How would you go about multiplying values across multiple dict lists in python

Question:

I’m trying to multiply key values in parallel dictionaries across 2 lists of dictionaries like:

list1: [{'l1_key': 1}, {'l1_key': 2}]
list2: [{'l2_key': 28.64}, {'l2_key': 303.35}]

(the keys in list1[] dicts are the same as each other, and the keys in list2[] dicts are also the same as each other because of how I’m pulling information from some SQL databases)
to get a product of the two inside another dict list like so:

multiplied: [{'product': 28.64}, {'product': 606.7}]

I’m using the latest python version and flask, with the goal of looping through this list in Jinja to add values to a table, so these keys are the same too.

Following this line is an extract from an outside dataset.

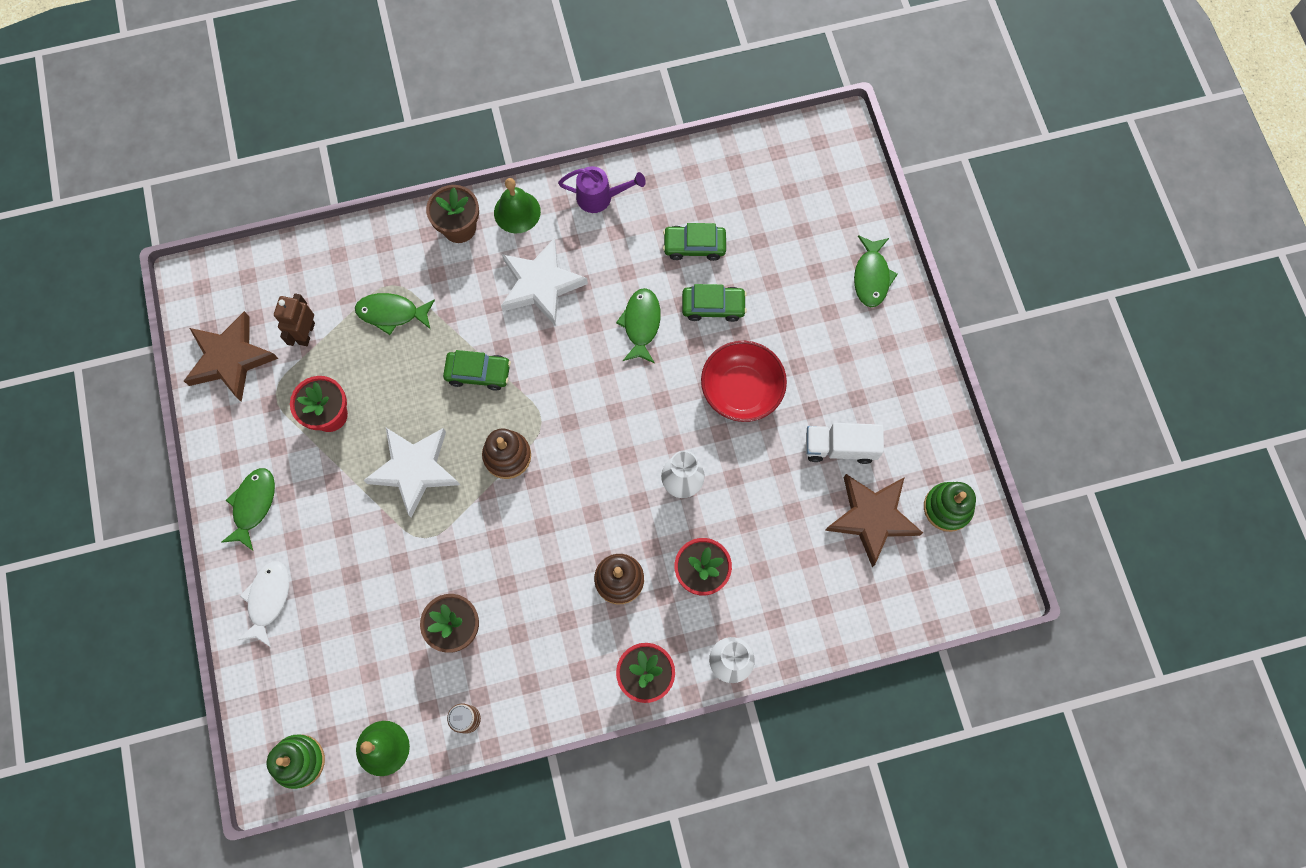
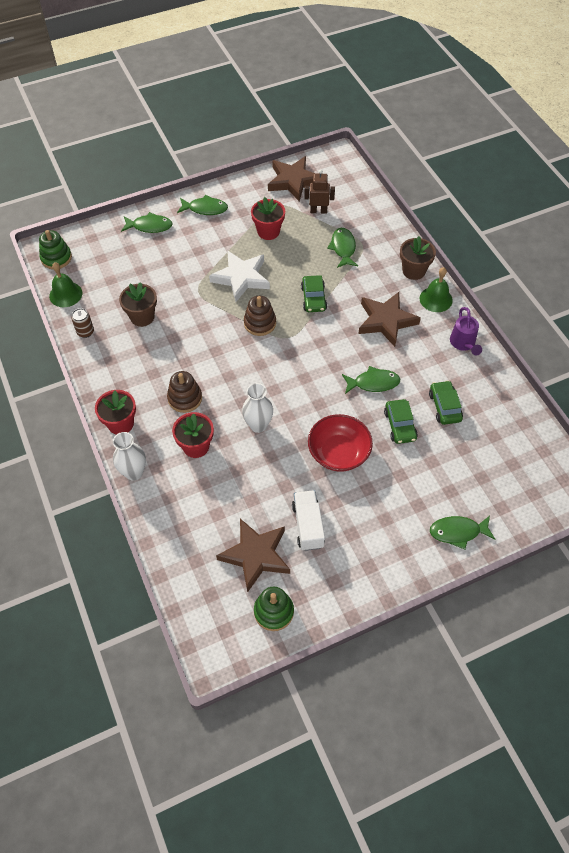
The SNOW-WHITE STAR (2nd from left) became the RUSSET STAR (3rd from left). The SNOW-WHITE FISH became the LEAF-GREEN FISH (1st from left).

So far I’ve tried looping through both to add each val to a dict and then append that value to a list of dicts after multiplying using:


list1: [{'l1_key': 1}, {'l1_key': 2}]
list2: [{'l2_key': 28.64}, {'l2_key': 303.35}]
...
...
values = {}
multiplied = []

# Loops along list1[]
for i in range(len(list1)):

    # Updates values{}
    values.update({"value1": list1[i]['l1_key']})
    print('values: ', values)

    # Loops through list2[]
    for x in range(len(list2)):

        # Updates values{}
        values.update({"value2": list2[x]['l2_key']})
        print('product: ', multiplied)

        # Assigns values to variables
        num1 = values['value1']
        num2 = values['value2']

        # Multiplies and appends to multiplied[]
        multiplied.append({"product": num1 * num2})
        print('multiplied: ', multiplied)

        # Clears values{} for next loop
        values.clear()

but it only works for the first set of values and not the second, and I get a keyerror:

TERMINAL OUTPUT
----------------
values:  {'value1': 1}
values:  {'value1': 1, 'value2': 28.64}
multiplied:  []
multiplied:  [{'product': 28.64}]
values:  {'value2': 303.35}
multiplied:  [{'product': 28.64}]
...
in line xxx
    num2 = values['value1']
KeyError: 'value1'

I’m guessing cause of how the loops are structured, value 1 isn’t getting data from the second l1 key but I’m still relatively new to programming and not sure how to go about fixing it, or if there’s maybe a better solution to this. Any help is appreciated.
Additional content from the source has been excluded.